Are all doctors going to be able to solve every diagnosis or find the perfect treatment plan, as Conrad does on THE RESIDENT? Not necessarily. But, as a patient, that CAN be acceptable when you are able to trust your doctor completely and feel confident that he/she is on YOUR team, searching for what's best FOR YOU, and not just interested in the profit.
Can you imagine the comfort and relief it would be as a patient if all doctors thought and reacted as Conrad does? To have doctors that make an effort to talk with you because they really want to HEAR about your health story and the impact it has on your life, in your own words, instead of just what your medical record states.

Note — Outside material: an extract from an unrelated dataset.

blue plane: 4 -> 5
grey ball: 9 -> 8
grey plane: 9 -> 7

In addition to Conrad's character, Devon's character (the intern), is also learning the importance of protecting and LISTENING to HIS patients. The action of listening is often neglected, yet is so simple and so meaningful to patients, especially patients dealing with chronic illness and fighting for a sustainable quality of life. Yes, I know that there are time restraints, electronic medical record requirements, and physician burn out issues. There's extra "paperwork" or responsibilities behind the scenes that patients aren't aware of. But, physicians actually taking the time to hear what their patients are saying and personally dealing with can be invaluable! Listening, empathizing, and understanding patients as a way to save lives, what a novel idea! This is just one major improvement that the health care system needs to reform!
Personally, I will never forget the doctors that have been there for me. I likely wouldn't be here today if it weren't for a couple of compassionate doctors that took a moment to hear me, believe me, and respect my personal needs and quality of life. They will always be remembered and appreciated. Unfortunately, I've also had some that were set in there ways, couldn't admit that they didn't know how to help, or even placed blame on me - only to create additional issues, intensify symptoms, or make me have to deal with some issues much longer than necessary.

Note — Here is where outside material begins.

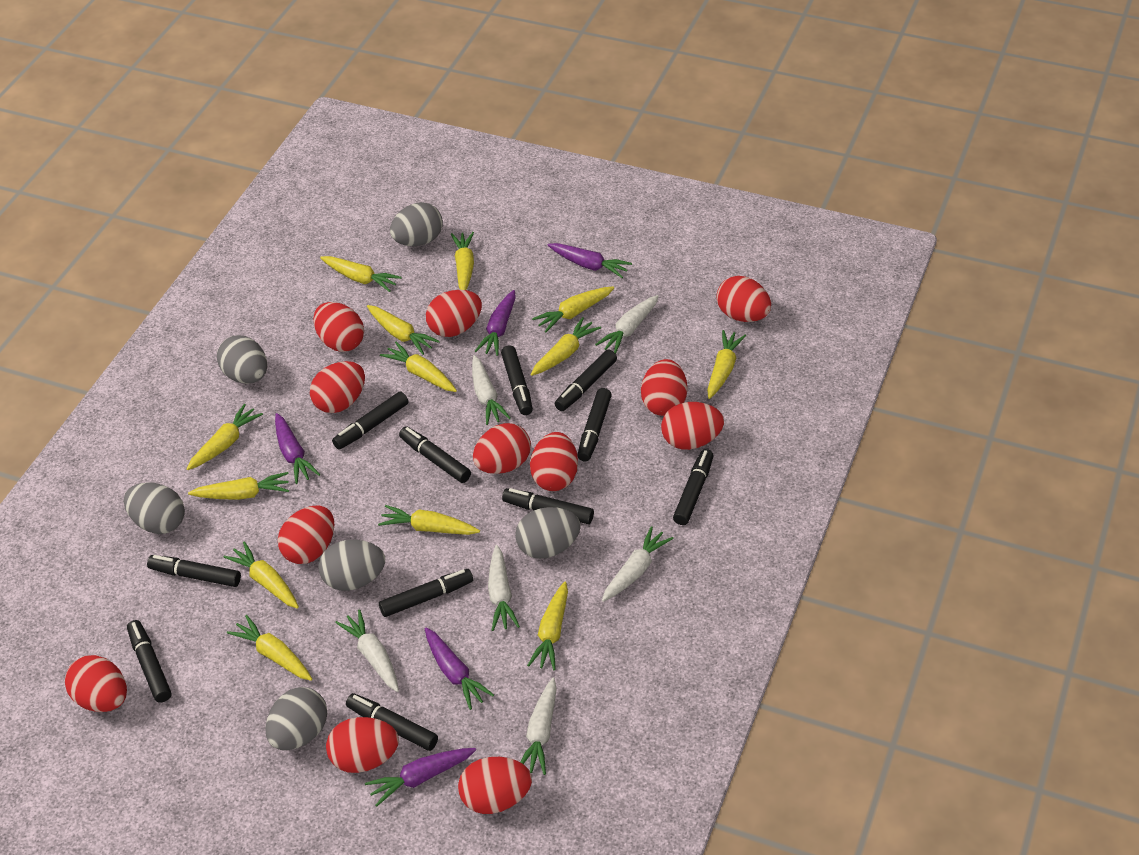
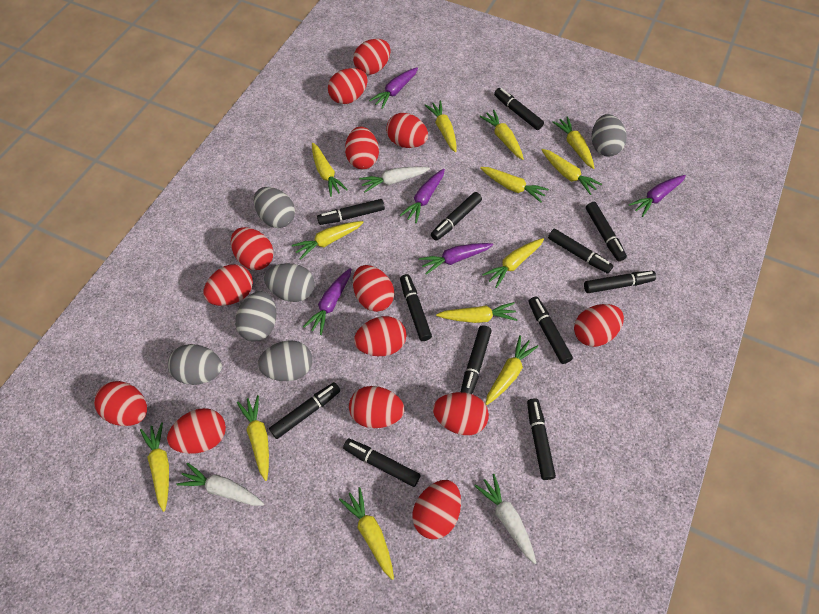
black marker: 11 -> 12
red egg: 12 -> 14
white carrot: 6 -> 3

My ultimate goal is to find more dependable "Conrad" doctors in the health care system and on my personal health team, and less of the "arrogant profit seekers."
Anyway, I look forward to seeing what else THE RESIDENT has to offer in the upcoming episodes! I wonder what situations and conditions will be presented and portrayed? Who knows, maybe one day they will create an episode including functional GI disorders, such as gastroparesis or colonic inertia. Maybe awareness will be brought to enteral nutrition from feeding tubes, or an episode including patients with ostomies. I don't want or expect to see just the rainbows and sunshines, I want to see real issues with realistic treatments and responses. Will everyone be cured? No. Will it make people witness different medical conditions, procedures, and the positive and negative aspects of medical care? I sure hope so.